Psychology of Gender

We often interchangeably use the word ‘sex’ and ‘gender’.

However, ‘sex’ refers to biologically determined binary of male and female. That is males have XY Chromosomes, testes, and release testosterone hormone.

‘Gender’ refers to a set of characteristics or traits that the cultures expect of men and women according to their biological sex (male or female). Gender is not strictly binary, unlike sex. A person’s sex does not change from birth, but their gender can. As a result, in some cultures, there are third, fourth, fifth genders as well. The characteristics that generally define gender are referred to as masculine or feminine.

In the past people tend to have very clear ideas about what was appropriate to each sex and anyone behaving differently was regarded as deviant.

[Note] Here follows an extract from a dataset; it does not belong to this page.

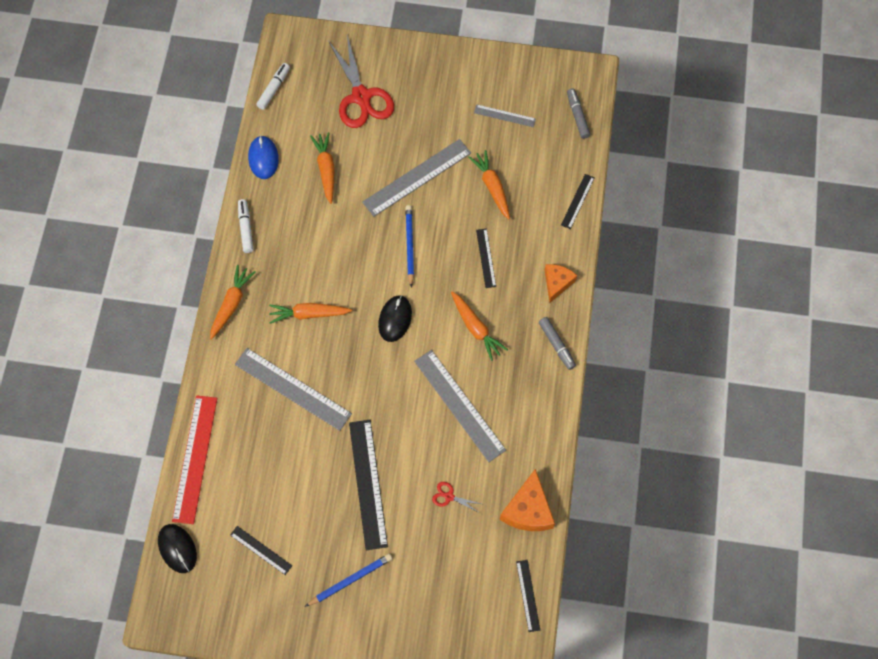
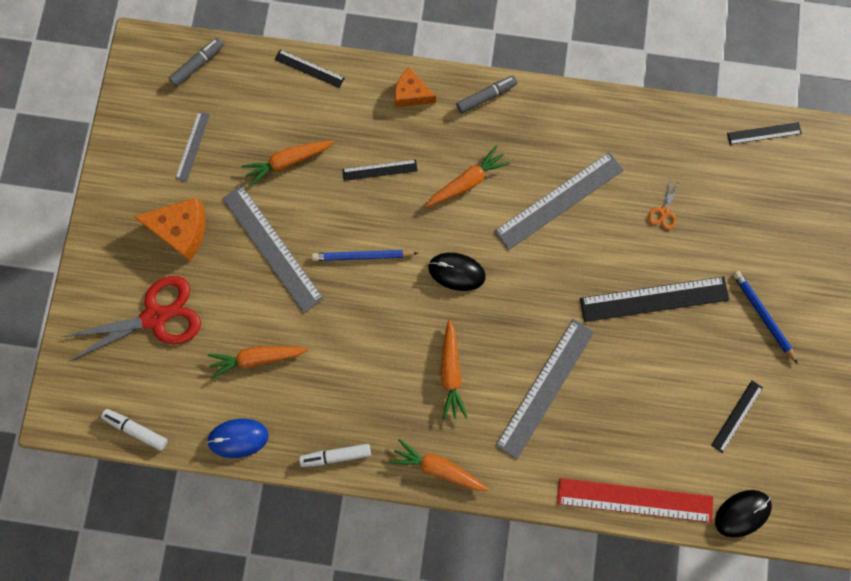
camera: 90 degrees left, 10 degrees up
(449, 497) = (664, 211): red scissors -> orange scissors
(528, 510) = (673, 131): orange cheese -> orange cheese (181, 230)
(577, 116) = (198, 65): grey marker -> grey marker turned 150 degrees clockwise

Today we accept a lot more diversity and see gender as a continuum (i.e. scale) rather than two categories. So men are free to show their “feminine side” and women are free to show their “masculine traits”.

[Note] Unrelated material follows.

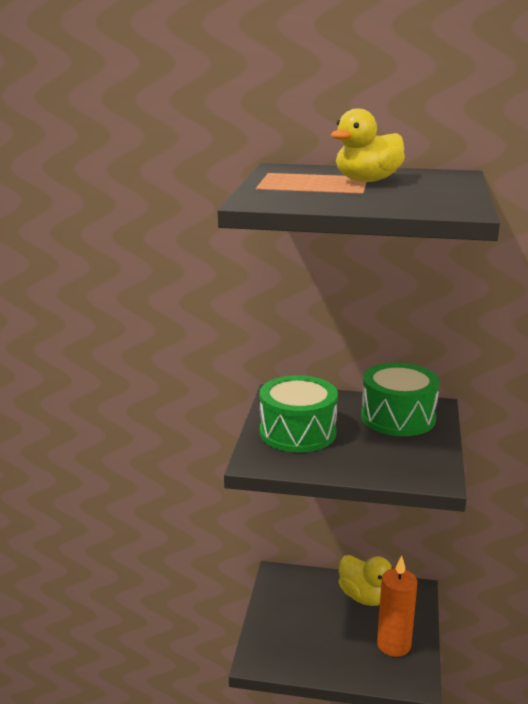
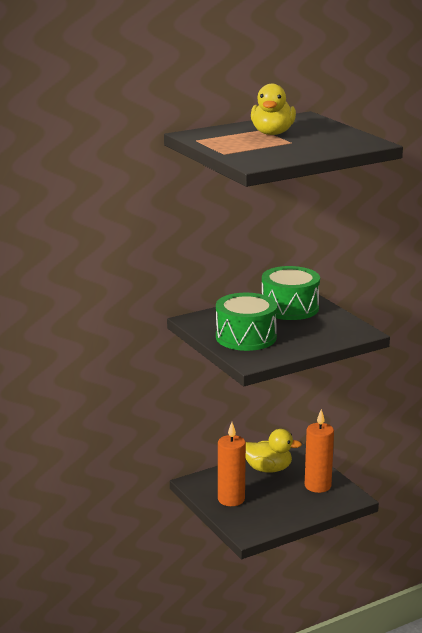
camera: 40 degrees left, 0 degrees up
(288, 612) = (231, 499): none -> orange candle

The formation of gender is controversial in many scientific fields, including psychology. There are different perspectives as to how much of gender is due to biological, neurochemical, and evolutionary factors (nature), or is the result of culture and socialisation (nurture).

Gender Psychology thereby deals with the masculine and feminine traits or characteristics, the issues of discrimination of women, gender segregation of  work, gender socialisation, glass ceiling effect, self-fulfilling prophecy among women, and several other myths which are often regarded as conventional wisdom.